To my knowledge, if for any: $$\delta_{\zeta}h_{\mu\nu}=\nabla_{\mu}\zeta_{\nu}+\nabla_{\nu}\zeta_{\mu}=\mathcal{L}_{\zeta}g_{\mu\nu} \, \ \ \ \delta_{\zeta}g_{\mu\nu}=0 \,$$ the action is invariant at each order, this theory is gauge invariant, and the perturbation field $h_{\mu\nu}$ is a spin-2 gauge field. For example, when the background is flat $g_{\mu\nu}=\eta_{\mu\nu}$, $R^{0}=0$, one can check this easily, for an arbitrary $\zeta \ $: \begin{align} \delta_{\zeta}S&=\delta_{\zeta}S^0+\epsilon\int\mathrm{d}^{D}x\sqrt{-g}\delta_{\zeta}R^{1} +\mathcal{O}(\epsilon^2)\\ &=0. \end{align} But for a curved background $R^{0}\ne 0$, in principle one should show whether: $$\int\mathrm{d}^Dx\sqrt{-g}\left(\delta_{\zeta}R^{1}-\frac{1}{2}R^{0}g_{\mu\nu}\mathcal{L}_{\zeta}g^{\mu\nu}\right)=0 \ .$$ According to the P4 eq(2.4) in this paper 2110.13512, one find \begin{equation} \delta_{\zeta}R^{1}=\mathcal{L}_{\zeta}R^{0}. \end{equation} Thus, for any $g_{\mu\nu}$ \begin{align} \mathcal{L}_{\zeta}R-\frac{1}{2}Rg_{\mu\nu}\mathcal{L}_{\zeta}g^{\mu\nu}&=\mathcal{L}_{\zeta}(g^{\mu\nu}R_{\mu\nu})-\frac{1}{2}Rg_{\mu\nu}\mathcal{L}_{\zeta}g^{\mu\nu}\\ &=g^{\mu\nu}\mathcal{L}_{\zeta}R_{\mu\nu}+\left[R_{\mu\nu}-\frac{1}{2}Rg_{\mu\nu}\right]\mathcal{L}_{\zeta}g^{\mu\nu}\\ &=g^{\mu\nu}\mathcal{L}_{\zeta}R_{\mu\nu}+\mathrm{EoM}\mathcal{L}_{\zeta}g^{\mu\nu} \end{align} if $g_{\mu\nu}$ is a solution of field equation, the gauge invariance of a linearized theory if and only if $\delta_{\zeta}R^1_{\mu\nu}=\mathcal{L}_{\zeta}R^0_{\mu\nu}=0$, as expected. But it is not easy to calculate. So on the other hand, we express it as \begin{align} \mathcal{L}_{\zeta}R-\frac{1}{2}Rg_{\mu\nu}\mathcal{L}_{\zeta}g^{\mu\nu}&=\mathcal{L}_{\zeta}R+\frac{1}{2}Rg^{\mu\nu}\mathcal{L}_{\zeta}g_{\mu\nu}\\ &=\zeta^\mu\nabla_\mu R+R\nabla_\mu\zeta^\mu\\ &=\nabla_\mu(\zeta^\mu R) \end{align} This equation states that a theory is gauge invariant if and only if $\zeta^\mu R^{0}\big|_{\partial\mathcal{M}}=0$. This result is suspicious to me, is something wrong here?

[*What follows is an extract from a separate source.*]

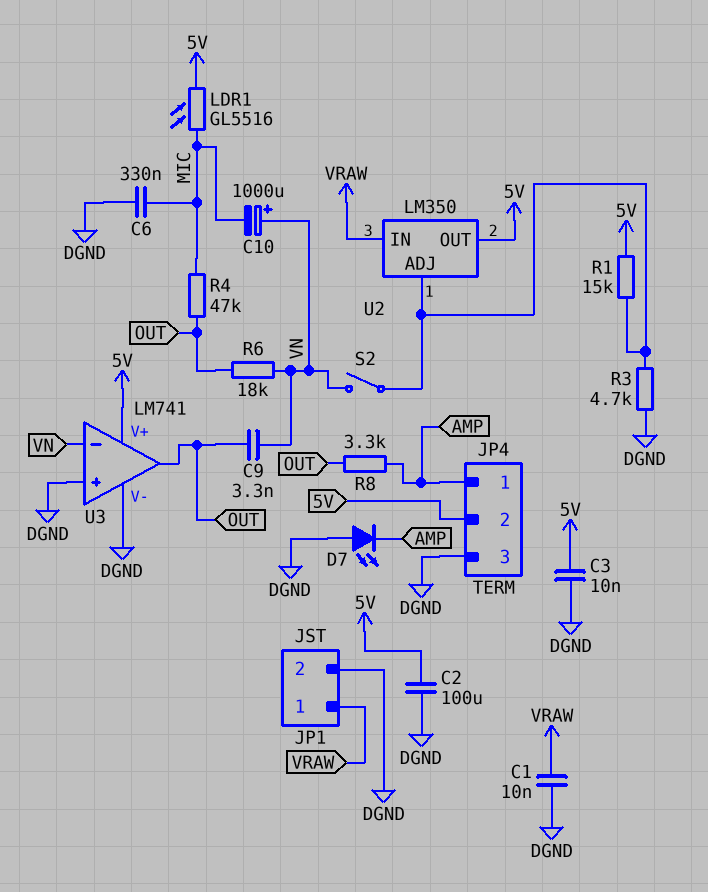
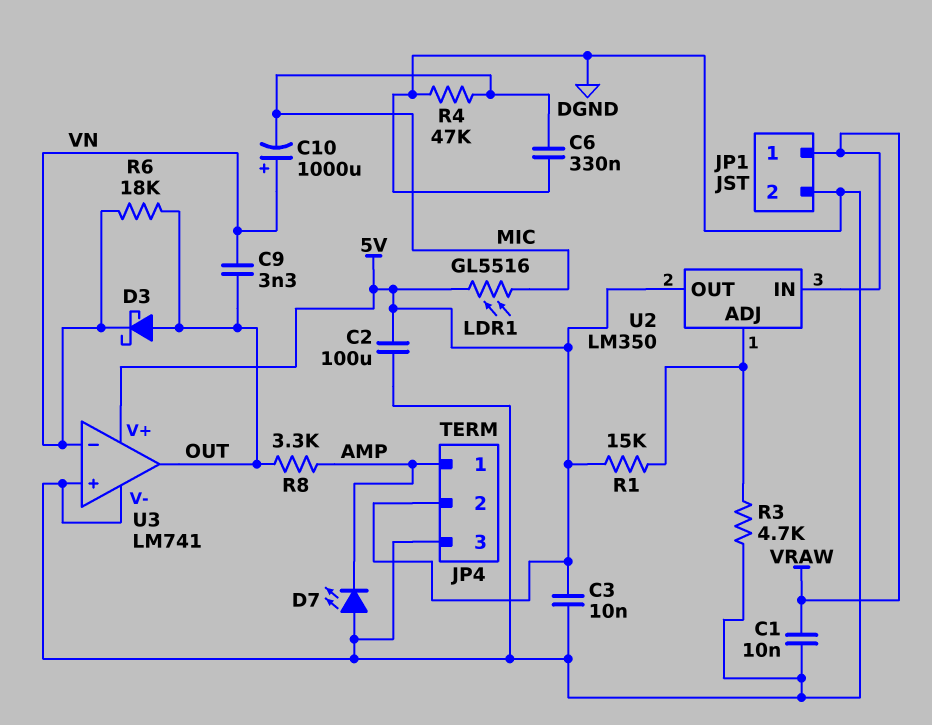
D3: none -> schottky (A OUT, K VN)
R4: 47k (MIC, OUT) -> 47k (DGND, MIC)
S2: switch (U2/ADJ, VN) -> none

Especially, for $dS$ spacetime, this boundary term is non-zero. So is there a gauge-invariant linearized theory in $dS$?

Answer 1

Gauge symmetry for a linearized theory

Consider a gravity theory allowing a cosmological constant described by the Hilbert-Einstein action $$S[g]=\int_\mathcal{M}\mathrm{d}^nx\sqrt{-g}\left(R-2\Lambda\right)\, ,$$ which is invariant under an arbitrary diffeomorphism transformation $$x^\mu\rightarrow x^\mu+\xi^\mu(x)\, ,$$ but usually, a distinct viewpoint attributing all transformations on the field is more useful $$g_{\mu\nu}\rightarrow g_{\mu\nu}+(\nabla_{\mu}\xi_{\nu}+\nabla_{\nu}\xi_{\mu})\, .$$ Now we divide the whole spacetime metric into two parts $$g_{\mu\nu}+\bar{g}_{\mu\nu}+ h_{\mu\nu}\, ,$$ where we set $\bar{g}_{\mu\nu}$ as a background field, which is fixed thus with no dynamics - a given solution of field equation, $$S^\prime[h]=S[h+\bar{g}]\, .$$ Thus the theory of $h_{\mu\nu}$ inherits the diffeomorphism symmetry from the whole theory of $g_{\mu\nu}$, i.e. under \begin{align} \delta_\xi \bar{g}_{\mu\nu}&=0\\ \delta_\xi h_{\mu\nu}&=\nabla_{\mu}\xi_{\nu}+\nabla_{\nu}\xi_{\mu}\, \\ &=\bar{\nabla}_{\mu}\xi_{\nu}+\bar{\nabla}_{\nu}\xi_{\mu}-2\delta\Gamma^{\rho}_{\ \mu\nu}\xi_\rho\, ,\\ &=\bar{\nabla}_{\mu}\xi_{\nu}+\bar{\nabla}_{\nu}\xi_{\mu}+\mathcal{O}(h\xi)\\ \delta\Gamma^{\rho}_{\ \mu\nu}&=\frac{1}{2}[\bar{\nabla}_\mu h_{\nu}^{\ \rho}+\bar{\nabla}_\nu h_{\mu}^{\ \rho}-\bar{\nabla}^\rho h_{\mu\nu}]\propto \mathcal{O}(h)\, . \end{align} the $S^\prime$ is invariant.